O esquema definido pelos Contadores é o seguinte: um ator narra um pedaço da história para a plateia; a seguir, diz que vai “fazer a cena”, começam então (com a ajuda de um contrarregra) a arrumar os cenários e os bonecos, enquanto uma fita – através de uma gostosa música de Joyce – vai dando informações; com tudo pronto, o ator ainda repete um pouco certos dados trazidos pela fita; os dois atores manipulam um pouco os bonecos, mas, infelizmente, “não fazem a cena”, apenas dão uma pequena ilustração do que já foi anteriormente anunciado; a seguir, o narrador volta a contar mais um pedaço da história para a plateia. É o esquema se repete.
A forma adotada acabou trazendo inúmeros problemas para o espetáculo. As trocas de cenas com as demoradas mudanças de cenário criam tempos mortos (e a música não consegue preenchê-los) e determinam um ritmo absolutamente capenga. Pelo modo fracionado da narrativa, as fases da história vão perdendo o interesse, já que o tempo da arrumação dos cenários e da manipulação (não dramática) dos bonecos causa uma distância muito grande entre um pedaço da história e seu segmento.
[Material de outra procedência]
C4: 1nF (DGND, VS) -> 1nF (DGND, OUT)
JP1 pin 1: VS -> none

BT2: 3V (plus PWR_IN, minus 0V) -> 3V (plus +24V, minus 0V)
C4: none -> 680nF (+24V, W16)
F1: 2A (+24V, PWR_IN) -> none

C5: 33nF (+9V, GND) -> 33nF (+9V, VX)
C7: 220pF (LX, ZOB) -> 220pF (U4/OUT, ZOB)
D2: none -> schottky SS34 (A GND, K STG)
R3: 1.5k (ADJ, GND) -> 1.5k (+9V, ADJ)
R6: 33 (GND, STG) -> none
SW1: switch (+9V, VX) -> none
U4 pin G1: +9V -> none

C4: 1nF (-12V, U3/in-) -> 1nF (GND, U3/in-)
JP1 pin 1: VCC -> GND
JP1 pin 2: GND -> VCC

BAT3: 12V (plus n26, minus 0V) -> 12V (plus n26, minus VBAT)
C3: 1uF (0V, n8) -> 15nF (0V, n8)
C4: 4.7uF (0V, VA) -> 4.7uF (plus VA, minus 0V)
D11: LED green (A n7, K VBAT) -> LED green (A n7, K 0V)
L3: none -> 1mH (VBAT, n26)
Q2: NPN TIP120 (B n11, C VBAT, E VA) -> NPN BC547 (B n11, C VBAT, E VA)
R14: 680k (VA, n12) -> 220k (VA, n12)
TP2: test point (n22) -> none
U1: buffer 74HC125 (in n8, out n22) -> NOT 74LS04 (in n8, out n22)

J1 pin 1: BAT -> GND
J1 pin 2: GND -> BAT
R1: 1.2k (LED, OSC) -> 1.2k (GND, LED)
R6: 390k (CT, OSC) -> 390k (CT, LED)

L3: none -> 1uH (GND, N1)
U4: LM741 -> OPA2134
Tanto que o momento que fez a plateia ficar mais atenta no dia em que vi o espetáculo foi quando se contou a aposta da onça com o tamanduá; apesar de não ter existido ação, de ter sido uma história apenas narrada, o público ficou atento porque havia continuidade. Outro problema é que a participação dos bonecos, por ser apenas ilustrativa e não dramática acaba sem força suficiente para prender o espectador, apesar de toda a indiscutível beleza artesanal e apesar da expressividade de algumas imagens, como na cena do pernoite e da feira. O cansaço ainda cresce mais porque a encenação torna-se redundante; o ator conta uma vez, a fita acrescenta, faz-se uma ação com os bonecos que é uma repetição (resumidíssima) do que é narrado e o ator ainda repete o que disse a fita, vez por outra.
Mas a impressão mais forte que fica é a de que toda a forma limitada de ação dramática é causada pela presença de apenas dois manipuladores. Há momentos visíveis no espetáculo em que os bonecos têm uma participação menor do que poderiam porque seriam precisos mais manipuladores trabalhando simultaneamente. A impossibilidade de Marcos e Rachel de estarem ao mesmo tempo em mais de um lugar determina também sérios problemas de ritmo. E, além do mais, leva-se mais tempo montando e desmontando o cenário do que utilizando-o; por consequência fica-se com a frustração de que Rachel e Marcos levaram tanto tempo criando aquelas maravilhosas miniaturas apenas para realizarem uma rápida “exposição de artesanato”, em vez de integrarem esses elementos numa dinâmica teatral.
Pena que um espetáculo tão bem cuidado tenha sua comunicação tão prejudicada. De qualquer forma, boneco é uma coisa que sempre fascina as crianças.